Au Népal, de plus en plus d’organismes de la société civile et d’ONG réclament une véritable politique en faveur d’une agriculture durable et locale, inclusive, équitable et qui donne beaucoup plus de pouvoirs et de sécurité financière aux femmes, qui portent fortement sur leurs épaules le secteur agricole du pays.

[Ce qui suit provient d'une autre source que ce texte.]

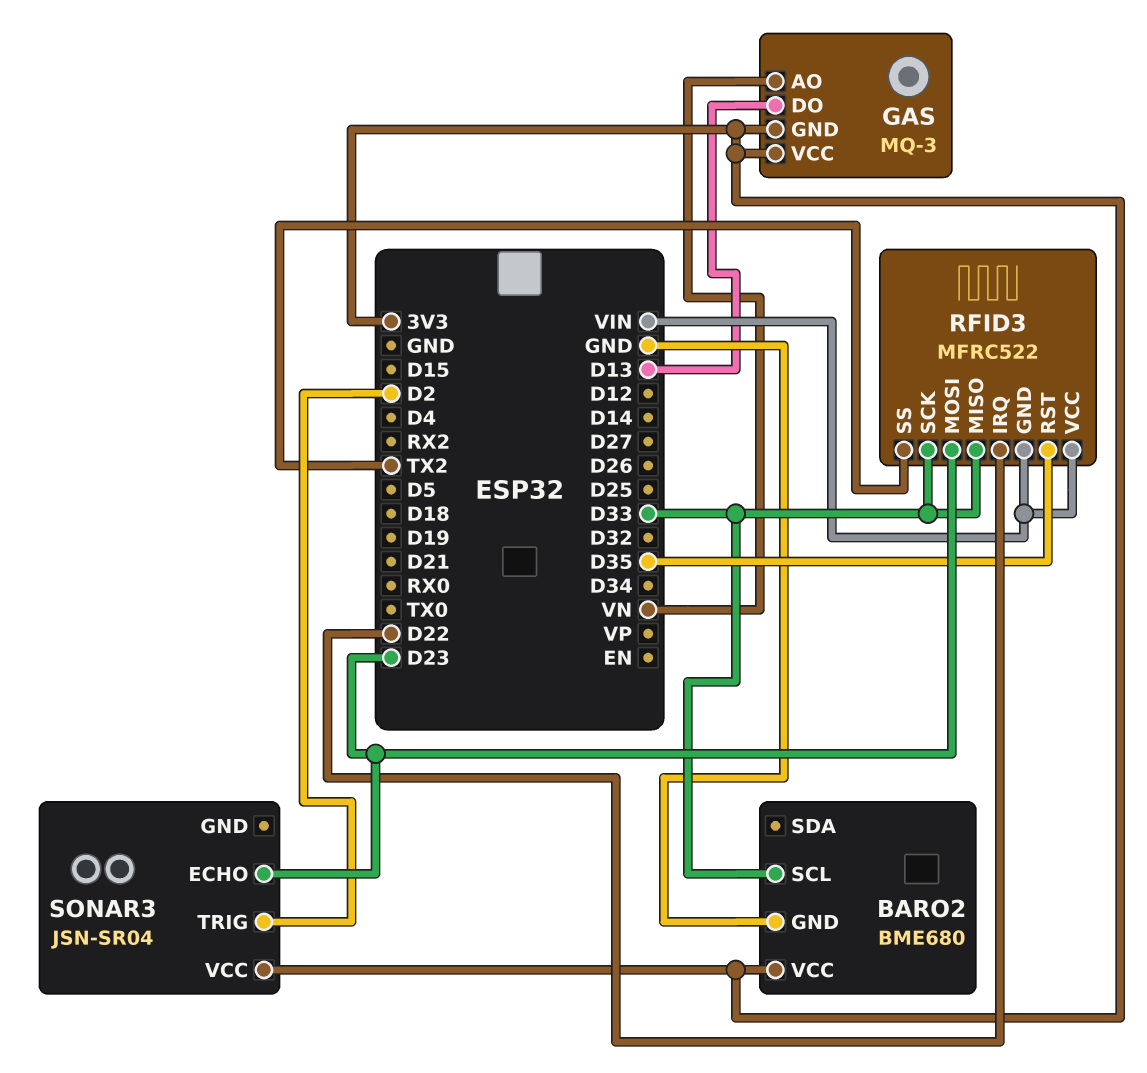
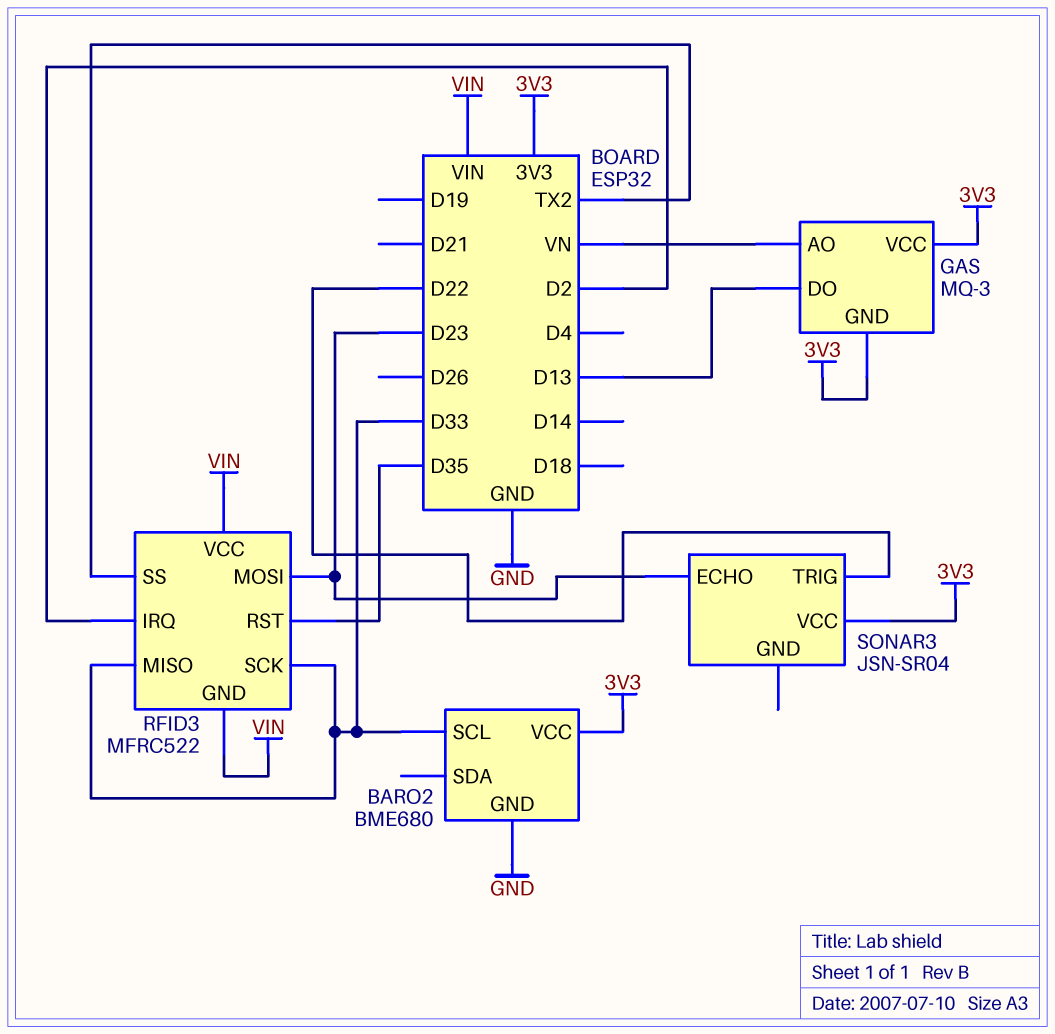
RFID3 pin IRQ: D22 -> D2
SONAR3 pin TRIG: D2 -> D22

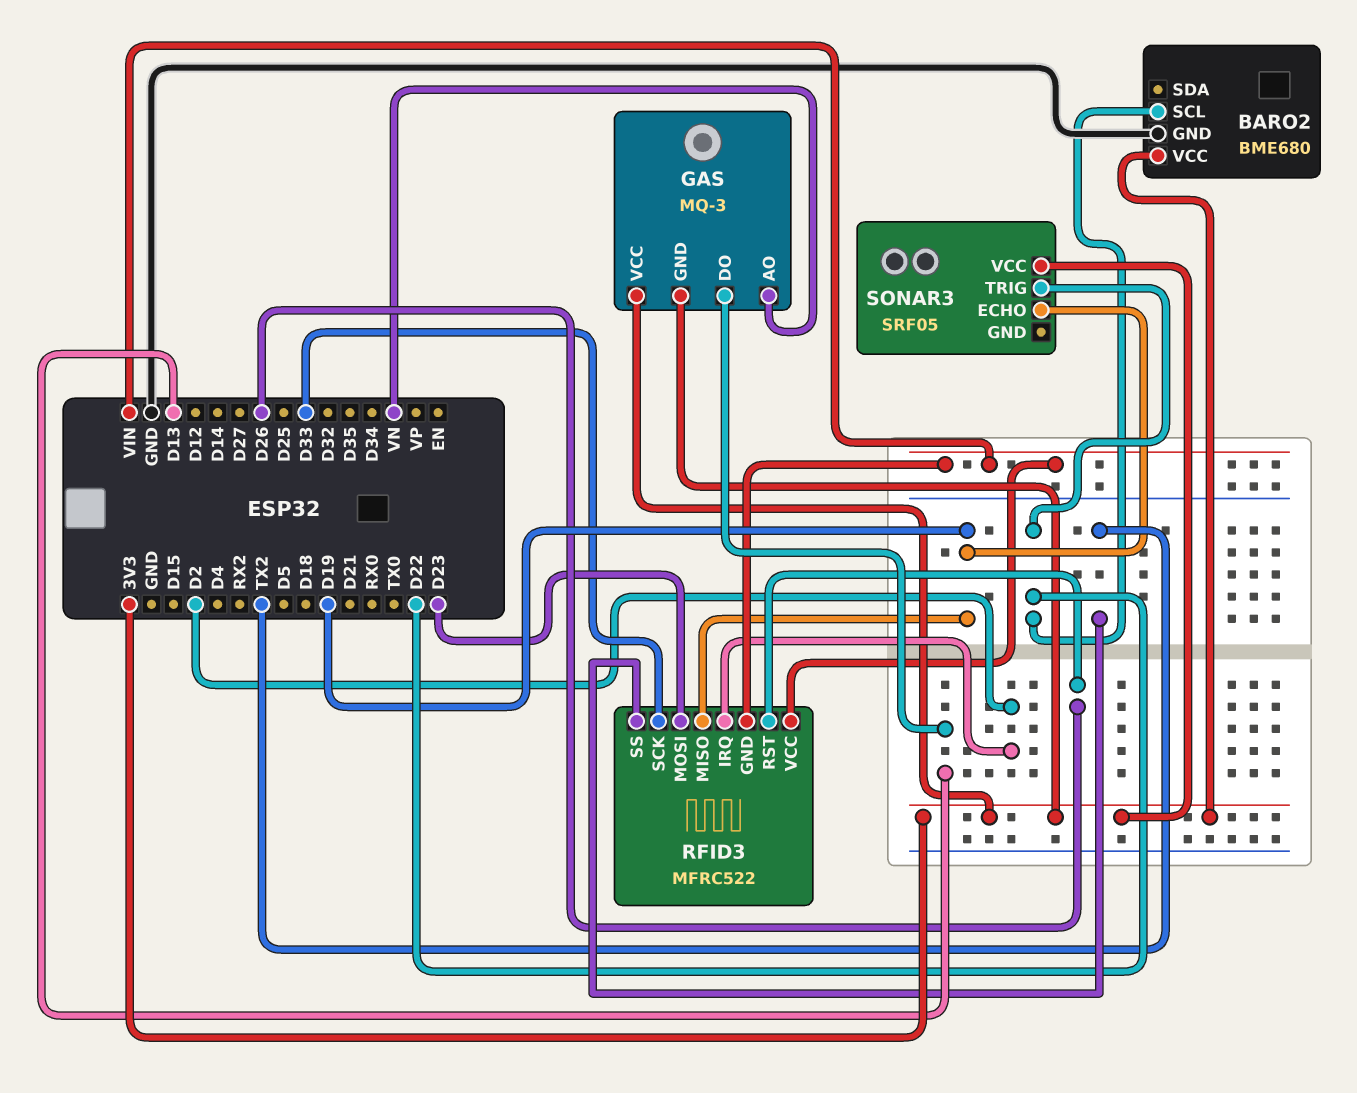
BARO2 pin SCL: D33 -> D22
RFID3 pin MISO: D33 -> D19
RFID3 pin RST: D35 -> D26
SONAR3: JSN-SR04 -> SRF05
SONAR3 pin ECHO: D23 -> D19

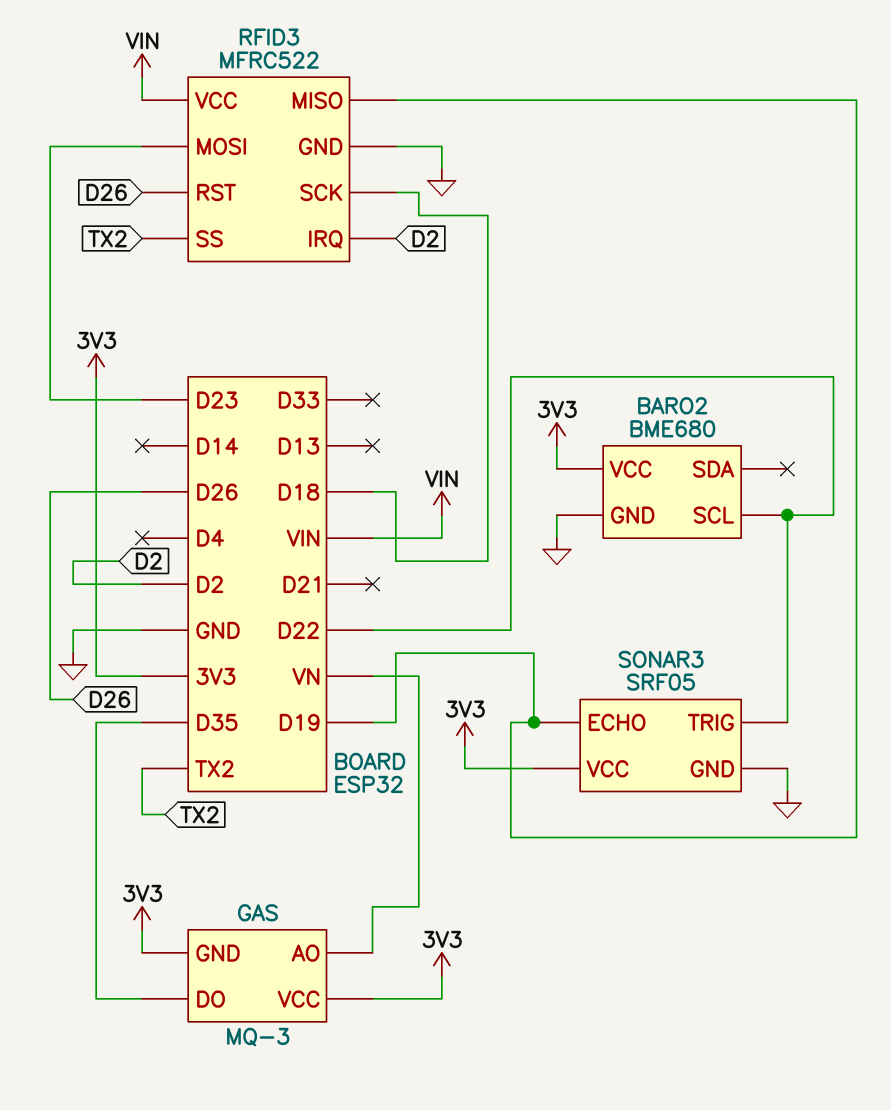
GAS pin DO: D13 -> D35
RFID3 pin GND: VIN -> GND
RFID3 pin SCK: D33 -> D18
SONAR3 pin GND: none -> GND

Les dérèglements climatiques ont un impact destructif sur les communautés du Sud global et présentent de nombreux défis, notamment sur la santé et la sécurité des populations. La production agricole est négativement affectée par la dégradation des sols et le haut risque de catastrophes naturelles, causant une situation d’insécurité alimentaire. Les dérèglements climatiques affectent tout le monde, cependant les populations marginales sont majoritairement les plus fortement affectées et vivent des défis propres à leur statut.
Dans le contexte du Népal, il y a un flux migratoire des populations rurales quittant leur terre dans l’espoir d’une vie meilleure dans la capitale. Ces populations sont rapidement confrontées aux réalités de la pauvreté, telles que l’insécurité alimentaire et les logements insalubres, principalement dans les bidonvilles. Les autorités ont tendance à détruire ces habitations dans le but de raser cette représentation flagrante de la pauvreté en milieu urbain. Cependant, cela ne s’attaque pas à la source du problème et le scénario continue de se répéter sans cesse. Dans le cadre de mon stage, j’ai pu assister à la « South Asian Peasants Conference » qui dénonçait les entreprises multinationales et leur interférence dans l’agriculture familiale traditionnelle dans le contexte de l’Asie du Sud. Dans cet événement, les spécialistes ont établi que la façon de soulager les flux migratoires est de davantage soutenir les initiatives locales d’agriculture dans les milieux ruraux du Népal et de protéger les initiatives d’agriculture à petite échelle1.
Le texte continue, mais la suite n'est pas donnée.